9

Is there a JavaScript library or product that exists that provides text-to-speech for animated, speaking avatars, that does not use flash or any other plug-in. The idea is that I type in text and the avatars mouth moves as audio is played.

The aim is a cross-browser, cross device, no-plugins, web-based talking chat avatar.

I looked at CrazyTalk, which seemed perfect, but sadly it turns out that that relies on the unity engine.

I then started to think about rolling my own by combining existing text to speech services and trying to pull phonemes out of an audio wave and make my own dictionary of phonemes to canvas shapes. That doesn't really seem to exist either (and even if it did, I'm not sure how I would work the timing on mouth movement to audio).

Its 2015, I feel like something like this should already exist and I shouldn't be trying to invent it.

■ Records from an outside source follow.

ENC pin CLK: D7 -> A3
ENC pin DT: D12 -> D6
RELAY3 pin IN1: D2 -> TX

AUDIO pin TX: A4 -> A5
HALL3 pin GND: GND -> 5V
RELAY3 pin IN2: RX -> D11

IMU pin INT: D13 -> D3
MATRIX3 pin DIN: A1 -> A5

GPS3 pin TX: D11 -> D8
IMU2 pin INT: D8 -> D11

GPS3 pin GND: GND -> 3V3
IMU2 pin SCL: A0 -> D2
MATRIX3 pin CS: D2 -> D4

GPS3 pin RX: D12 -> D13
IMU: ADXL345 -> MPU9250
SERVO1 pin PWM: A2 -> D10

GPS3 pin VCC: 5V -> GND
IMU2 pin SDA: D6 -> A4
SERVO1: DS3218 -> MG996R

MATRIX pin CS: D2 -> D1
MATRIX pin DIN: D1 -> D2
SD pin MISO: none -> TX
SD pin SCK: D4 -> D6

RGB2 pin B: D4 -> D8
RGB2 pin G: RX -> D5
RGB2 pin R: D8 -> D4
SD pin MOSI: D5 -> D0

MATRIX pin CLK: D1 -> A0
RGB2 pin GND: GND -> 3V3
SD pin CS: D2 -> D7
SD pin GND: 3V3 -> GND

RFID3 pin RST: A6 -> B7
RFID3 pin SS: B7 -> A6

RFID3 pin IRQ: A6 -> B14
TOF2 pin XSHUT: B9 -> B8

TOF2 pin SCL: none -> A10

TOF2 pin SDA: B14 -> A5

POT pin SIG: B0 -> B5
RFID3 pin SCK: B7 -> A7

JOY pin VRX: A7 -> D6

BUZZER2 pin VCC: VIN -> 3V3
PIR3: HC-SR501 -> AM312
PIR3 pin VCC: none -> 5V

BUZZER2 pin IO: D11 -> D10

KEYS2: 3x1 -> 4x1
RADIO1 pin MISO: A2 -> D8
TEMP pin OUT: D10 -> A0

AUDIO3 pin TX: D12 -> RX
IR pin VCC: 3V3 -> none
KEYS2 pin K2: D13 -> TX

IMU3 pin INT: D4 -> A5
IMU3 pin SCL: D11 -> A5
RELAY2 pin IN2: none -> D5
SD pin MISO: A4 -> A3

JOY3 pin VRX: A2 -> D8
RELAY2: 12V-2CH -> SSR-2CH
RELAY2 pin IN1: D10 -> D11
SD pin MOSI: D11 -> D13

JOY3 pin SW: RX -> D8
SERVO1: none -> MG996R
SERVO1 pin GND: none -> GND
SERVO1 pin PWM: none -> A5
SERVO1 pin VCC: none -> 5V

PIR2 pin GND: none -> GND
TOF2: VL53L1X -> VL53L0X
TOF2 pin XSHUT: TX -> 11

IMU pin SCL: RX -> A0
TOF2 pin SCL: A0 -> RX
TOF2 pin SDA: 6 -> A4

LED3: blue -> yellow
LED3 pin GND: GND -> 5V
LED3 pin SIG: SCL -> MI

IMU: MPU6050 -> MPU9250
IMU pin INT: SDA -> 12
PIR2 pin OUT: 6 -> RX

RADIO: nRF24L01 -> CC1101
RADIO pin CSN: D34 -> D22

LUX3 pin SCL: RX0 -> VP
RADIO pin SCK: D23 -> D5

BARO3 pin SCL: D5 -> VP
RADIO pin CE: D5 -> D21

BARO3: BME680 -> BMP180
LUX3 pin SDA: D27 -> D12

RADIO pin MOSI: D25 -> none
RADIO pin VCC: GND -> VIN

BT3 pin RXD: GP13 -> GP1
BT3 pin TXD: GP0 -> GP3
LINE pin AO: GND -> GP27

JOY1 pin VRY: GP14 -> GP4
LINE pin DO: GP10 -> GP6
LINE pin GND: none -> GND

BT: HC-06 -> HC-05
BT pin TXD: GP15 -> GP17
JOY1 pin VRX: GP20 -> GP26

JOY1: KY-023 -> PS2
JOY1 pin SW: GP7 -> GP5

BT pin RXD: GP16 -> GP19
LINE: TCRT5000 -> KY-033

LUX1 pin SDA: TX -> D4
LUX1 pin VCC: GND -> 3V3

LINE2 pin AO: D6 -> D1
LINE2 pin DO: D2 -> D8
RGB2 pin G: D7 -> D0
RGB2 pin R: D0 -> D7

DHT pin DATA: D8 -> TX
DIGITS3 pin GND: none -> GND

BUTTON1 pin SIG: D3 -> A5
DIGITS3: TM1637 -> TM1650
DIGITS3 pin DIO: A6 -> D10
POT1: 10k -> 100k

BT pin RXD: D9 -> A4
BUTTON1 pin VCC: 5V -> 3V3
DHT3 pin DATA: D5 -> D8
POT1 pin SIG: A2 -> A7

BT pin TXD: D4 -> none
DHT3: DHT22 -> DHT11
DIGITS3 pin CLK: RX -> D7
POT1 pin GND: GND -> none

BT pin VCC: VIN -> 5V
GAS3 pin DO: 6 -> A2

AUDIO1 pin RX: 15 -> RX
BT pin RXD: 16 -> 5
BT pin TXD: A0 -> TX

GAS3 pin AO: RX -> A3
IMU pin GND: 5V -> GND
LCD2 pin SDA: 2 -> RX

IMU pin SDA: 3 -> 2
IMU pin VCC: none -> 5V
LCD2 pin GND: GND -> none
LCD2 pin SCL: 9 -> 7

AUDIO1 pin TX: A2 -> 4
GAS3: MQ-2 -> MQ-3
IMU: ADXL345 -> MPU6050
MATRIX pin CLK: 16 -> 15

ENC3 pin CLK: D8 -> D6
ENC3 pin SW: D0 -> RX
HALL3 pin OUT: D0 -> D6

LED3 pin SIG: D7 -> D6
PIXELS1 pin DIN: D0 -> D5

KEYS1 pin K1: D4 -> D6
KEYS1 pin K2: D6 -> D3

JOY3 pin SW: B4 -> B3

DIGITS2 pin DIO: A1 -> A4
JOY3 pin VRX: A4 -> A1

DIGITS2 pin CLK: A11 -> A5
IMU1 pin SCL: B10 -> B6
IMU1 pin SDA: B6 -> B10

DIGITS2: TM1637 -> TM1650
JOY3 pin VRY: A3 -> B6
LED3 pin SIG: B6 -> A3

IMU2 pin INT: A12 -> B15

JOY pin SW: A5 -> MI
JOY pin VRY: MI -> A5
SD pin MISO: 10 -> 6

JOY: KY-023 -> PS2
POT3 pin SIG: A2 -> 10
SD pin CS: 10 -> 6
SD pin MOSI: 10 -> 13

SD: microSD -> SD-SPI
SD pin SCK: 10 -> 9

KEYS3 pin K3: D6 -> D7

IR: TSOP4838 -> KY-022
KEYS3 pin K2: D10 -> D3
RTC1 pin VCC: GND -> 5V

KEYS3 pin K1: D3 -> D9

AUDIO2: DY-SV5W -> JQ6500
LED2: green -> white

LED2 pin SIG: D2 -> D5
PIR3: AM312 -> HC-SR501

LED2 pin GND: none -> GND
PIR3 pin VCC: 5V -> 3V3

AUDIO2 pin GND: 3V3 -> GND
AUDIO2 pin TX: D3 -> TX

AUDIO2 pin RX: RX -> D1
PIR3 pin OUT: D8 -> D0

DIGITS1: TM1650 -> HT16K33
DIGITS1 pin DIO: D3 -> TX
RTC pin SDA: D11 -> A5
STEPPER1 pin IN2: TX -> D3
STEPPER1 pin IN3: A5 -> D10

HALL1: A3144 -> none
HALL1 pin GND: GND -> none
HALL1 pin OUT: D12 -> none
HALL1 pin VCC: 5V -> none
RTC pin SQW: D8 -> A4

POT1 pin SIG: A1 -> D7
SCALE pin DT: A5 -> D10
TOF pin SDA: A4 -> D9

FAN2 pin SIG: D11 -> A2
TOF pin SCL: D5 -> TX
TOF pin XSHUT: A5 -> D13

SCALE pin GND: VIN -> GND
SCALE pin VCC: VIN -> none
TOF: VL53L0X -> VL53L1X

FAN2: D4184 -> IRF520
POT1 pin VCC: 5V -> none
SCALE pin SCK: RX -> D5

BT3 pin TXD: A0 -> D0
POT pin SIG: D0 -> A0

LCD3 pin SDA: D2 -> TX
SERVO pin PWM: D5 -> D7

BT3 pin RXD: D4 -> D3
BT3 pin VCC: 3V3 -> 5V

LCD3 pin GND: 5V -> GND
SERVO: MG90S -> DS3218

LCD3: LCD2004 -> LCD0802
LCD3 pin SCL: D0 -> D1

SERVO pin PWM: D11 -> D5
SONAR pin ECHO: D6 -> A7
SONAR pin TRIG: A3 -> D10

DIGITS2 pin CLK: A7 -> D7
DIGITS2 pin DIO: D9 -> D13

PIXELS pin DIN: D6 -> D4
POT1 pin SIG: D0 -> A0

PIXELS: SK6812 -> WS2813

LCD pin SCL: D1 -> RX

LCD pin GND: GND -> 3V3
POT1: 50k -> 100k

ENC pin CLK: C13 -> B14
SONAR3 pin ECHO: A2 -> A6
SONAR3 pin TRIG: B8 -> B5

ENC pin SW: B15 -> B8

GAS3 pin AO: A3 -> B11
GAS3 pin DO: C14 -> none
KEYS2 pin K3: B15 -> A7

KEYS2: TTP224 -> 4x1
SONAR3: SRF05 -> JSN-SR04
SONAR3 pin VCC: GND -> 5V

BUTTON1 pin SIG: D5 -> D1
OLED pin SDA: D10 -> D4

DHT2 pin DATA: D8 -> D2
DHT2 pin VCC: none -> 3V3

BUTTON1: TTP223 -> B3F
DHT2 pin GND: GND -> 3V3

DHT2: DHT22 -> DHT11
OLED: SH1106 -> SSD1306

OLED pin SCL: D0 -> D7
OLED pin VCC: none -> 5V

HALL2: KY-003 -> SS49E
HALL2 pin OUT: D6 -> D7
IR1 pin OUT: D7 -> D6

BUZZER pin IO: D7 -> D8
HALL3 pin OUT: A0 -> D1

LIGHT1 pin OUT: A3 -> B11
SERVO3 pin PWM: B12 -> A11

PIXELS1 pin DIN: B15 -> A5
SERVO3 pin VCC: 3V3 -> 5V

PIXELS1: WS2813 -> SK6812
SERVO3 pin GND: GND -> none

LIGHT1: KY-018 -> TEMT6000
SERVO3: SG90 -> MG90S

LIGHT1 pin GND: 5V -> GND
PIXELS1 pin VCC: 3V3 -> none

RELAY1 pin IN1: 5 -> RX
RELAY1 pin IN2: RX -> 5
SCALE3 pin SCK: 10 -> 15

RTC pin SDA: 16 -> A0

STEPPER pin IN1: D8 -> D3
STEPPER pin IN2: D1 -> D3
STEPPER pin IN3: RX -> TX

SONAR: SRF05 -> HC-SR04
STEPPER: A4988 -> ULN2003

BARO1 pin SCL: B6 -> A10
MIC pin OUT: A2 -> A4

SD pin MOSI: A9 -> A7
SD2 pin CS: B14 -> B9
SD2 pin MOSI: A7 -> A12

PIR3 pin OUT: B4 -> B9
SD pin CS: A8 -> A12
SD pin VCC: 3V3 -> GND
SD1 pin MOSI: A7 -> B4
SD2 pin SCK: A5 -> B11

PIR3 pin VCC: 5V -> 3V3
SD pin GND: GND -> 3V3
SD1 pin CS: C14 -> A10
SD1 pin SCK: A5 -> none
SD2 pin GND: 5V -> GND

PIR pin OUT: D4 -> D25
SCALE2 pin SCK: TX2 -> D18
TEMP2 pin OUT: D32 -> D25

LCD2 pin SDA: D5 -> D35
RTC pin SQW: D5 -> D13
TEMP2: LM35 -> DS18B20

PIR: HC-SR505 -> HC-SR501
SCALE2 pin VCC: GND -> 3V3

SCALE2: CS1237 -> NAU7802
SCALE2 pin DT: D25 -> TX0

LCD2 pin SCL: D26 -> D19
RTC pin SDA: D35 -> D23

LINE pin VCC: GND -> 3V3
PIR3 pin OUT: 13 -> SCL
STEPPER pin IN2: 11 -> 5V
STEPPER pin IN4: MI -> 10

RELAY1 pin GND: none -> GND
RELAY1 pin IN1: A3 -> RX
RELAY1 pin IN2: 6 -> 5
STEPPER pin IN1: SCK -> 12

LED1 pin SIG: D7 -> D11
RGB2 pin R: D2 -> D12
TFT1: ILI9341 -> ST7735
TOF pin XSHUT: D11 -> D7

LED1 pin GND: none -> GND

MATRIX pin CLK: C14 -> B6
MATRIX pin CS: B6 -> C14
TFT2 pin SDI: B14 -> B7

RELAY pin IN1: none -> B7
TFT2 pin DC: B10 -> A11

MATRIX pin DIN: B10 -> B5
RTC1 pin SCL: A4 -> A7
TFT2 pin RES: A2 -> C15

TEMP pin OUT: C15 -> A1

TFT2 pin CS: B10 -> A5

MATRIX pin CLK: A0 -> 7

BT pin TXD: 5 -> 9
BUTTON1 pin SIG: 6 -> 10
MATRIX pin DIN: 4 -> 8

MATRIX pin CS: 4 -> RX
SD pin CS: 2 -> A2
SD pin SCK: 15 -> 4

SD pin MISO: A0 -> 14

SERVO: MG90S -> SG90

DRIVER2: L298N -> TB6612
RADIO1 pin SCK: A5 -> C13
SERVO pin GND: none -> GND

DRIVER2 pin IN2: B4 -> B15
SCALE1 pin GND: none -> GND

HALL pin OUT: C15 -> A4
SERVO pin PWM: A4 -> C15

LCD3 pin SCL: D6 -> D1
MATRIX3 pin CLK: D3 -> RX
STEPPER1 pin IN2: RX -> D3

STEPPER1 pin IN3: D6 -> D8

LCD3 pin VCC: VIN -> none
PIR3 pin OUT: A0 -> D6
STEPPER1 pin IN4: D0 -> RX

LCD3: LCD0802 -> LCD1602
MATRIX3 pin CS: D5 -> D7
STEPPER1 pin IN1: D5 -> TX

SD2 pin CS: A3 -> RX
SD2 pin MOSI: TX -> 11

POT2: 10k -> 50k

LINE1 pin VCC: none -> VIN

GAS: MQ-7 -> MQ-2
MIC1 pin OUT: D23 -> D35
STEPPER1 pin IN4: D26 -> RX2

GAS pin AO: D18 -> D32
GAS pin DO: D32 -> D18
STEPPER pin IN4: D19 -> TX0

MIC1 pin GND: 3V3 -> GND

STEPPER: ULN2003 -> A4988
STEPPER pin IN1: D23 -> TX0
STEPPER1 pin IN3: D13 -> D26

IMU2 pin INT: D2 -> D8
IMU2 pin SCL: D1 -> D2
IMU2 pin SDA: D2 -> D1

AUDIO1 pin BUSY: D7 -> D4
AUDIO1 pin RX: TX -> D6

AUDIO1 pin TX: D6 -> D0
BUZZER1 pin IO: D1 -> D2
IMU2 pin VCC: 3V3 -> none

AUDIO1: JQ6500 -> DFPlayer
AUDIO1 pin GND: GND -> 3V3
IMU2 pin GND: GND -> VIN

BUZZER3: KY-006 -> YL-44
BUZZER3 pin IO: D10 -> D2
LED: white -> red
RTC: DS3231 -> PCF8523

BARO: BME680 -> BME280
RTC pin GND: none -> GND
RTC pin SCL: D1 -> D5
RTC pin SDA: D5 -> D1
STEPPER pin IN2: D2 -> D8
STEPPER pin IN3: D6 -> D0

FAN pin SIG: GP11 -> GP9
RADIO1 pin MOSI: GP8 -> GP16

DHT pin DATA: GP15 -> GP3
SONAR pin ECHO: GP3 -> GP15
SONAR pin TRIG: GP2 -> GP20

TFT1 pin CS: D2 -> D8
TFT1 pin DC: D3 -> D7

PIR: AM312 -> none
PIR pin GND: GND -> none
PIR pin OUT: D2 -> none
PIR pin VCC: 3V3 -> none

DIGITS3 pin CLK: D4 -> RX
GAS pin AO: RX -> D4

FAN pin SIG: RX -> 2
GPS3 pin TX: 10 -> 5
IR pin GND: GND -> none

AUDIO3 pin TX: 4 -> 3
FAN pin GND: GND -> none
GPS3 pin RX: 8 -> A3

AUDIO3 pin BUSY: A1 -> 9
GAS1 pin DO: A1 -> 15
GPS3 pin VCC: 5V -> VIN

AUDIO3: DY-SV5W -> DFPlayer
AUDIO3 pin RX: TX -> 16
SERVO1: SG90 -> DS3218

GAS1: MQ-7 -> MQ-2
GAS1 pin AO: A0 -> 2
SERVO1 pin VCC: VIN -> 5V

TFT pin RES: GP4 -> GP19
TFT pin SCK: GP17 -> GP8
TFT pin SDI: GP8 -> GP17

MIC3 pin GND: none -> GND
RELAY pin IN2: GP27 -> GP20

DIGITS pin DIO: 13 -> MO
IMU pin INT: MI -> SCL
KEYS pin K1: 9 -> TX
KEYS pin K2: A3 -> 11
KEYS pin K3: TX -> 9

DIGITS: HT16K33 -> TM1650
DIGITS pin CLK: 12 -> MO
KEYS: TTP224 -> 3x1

Edit: Now I'm looking into Microsft.Speech. I really need something that spits out something like IPA in syllables and I'm not sure if MS.Speech does that. TTS wave creation is the easy part. I could send text to the server, match phonetic syllables to mouth point coordinates... if I could just get those syllables broken out. What breaks text into phonetic syllables.

user2245759
  • 477
  • 6
  • 17
  • Since you couldn't find this app...Now is your time to shine! Build this app and post it as a Github repository. I'd support and make use of it. Good luck with your project. – markE Mar 05 '15 at 18:51
  • I listed some resources in [Make a realtime realistic 3D avatar with text-to-speech, Viseme Lip-sync, and emotions/gestures](https://stackoverflow.com/questions/73806104) – trusktr Jul 10 '23 at 21:39

3 Answers3

4

You want to look at the Speech Synthesis API. The most basic use is:

var msg = new SpeechSynthesisUtterance('Hello World');
window.speechSynthesis.speak(msg);

http://updates.html5rocks.com/2014/01/Web-apps-that-talk---Introduction-to-the-Speech-Synthesis-API

https://dvcs.w3.org/hg/speech-api/raw-file/tip/speechapi.html#tts-section

Here is browser support: http://caniuse.com/web-speech. At the moment only Chrome & Safari support it.

rickyduck
  • 4,030
  • 14
  • 58
  • 93
  • Also, consider that many people have tried to invent it before you. Unfortunately cross browser is never going to be an option with such niche, modern technologies. Hell, we can't even do Web Components yet without plethoras of polyfills, and that's the most eagerly anticipated spec. You wouldn't be able to use the Web Audio API to manipulate the audio yourself, either, as it isn't supported in IE11. – rickyduck Mar 05 '15 at 18:01
  • Currently, the Speech Synthesis API does not give any phonemes that would aid you in lip syncing. It works solely on strings, and you can only receive an event when a word has been mentioned, not even when syllables have been pronounced. – Design by Adrian Jul 09 '18 at 08:17
1

I think I have an approach. In short, no, there does not appear to be an existing utility... Yet ;-)

I've decide to go with the Microsoft Speech Platform. It does better than return phonemes, it provides the accompanying viseme IDs with the audio position at which they occur. So I can generate a wav file and a viseme meta-data list server-side and retrieve them. Now to figure out how to synchronize them.

user2245759
  • 477
  • 6
  • 17
  • This works great. There was a little extra work getting the viseme sync'd. For whatever reason the AudioPosition that the speech platform assigns is off, way off, from what I am thinking it should be. I recreated the AudioPosition from a running sum of the duration of each preceding viseme. Now to replace all those viseme images with lots of webgl work. – user2245759 Apr 02 '15 at 01:08
  • 1
    can you share a working example of this if you got it working? – Pixelomo Oct 31 '17 at 03:10
0

I am facing a similar problem.

First, have you looked at www.haptek.com? It is exactly what you want... but it seems to be dead and only works on xp...

Second, it is possible to use the Microsoft speech api directly from script in the browser... but the chrome tts is a better option I think.

Micho
  • 3,929
  • 13
  • 37
  • 40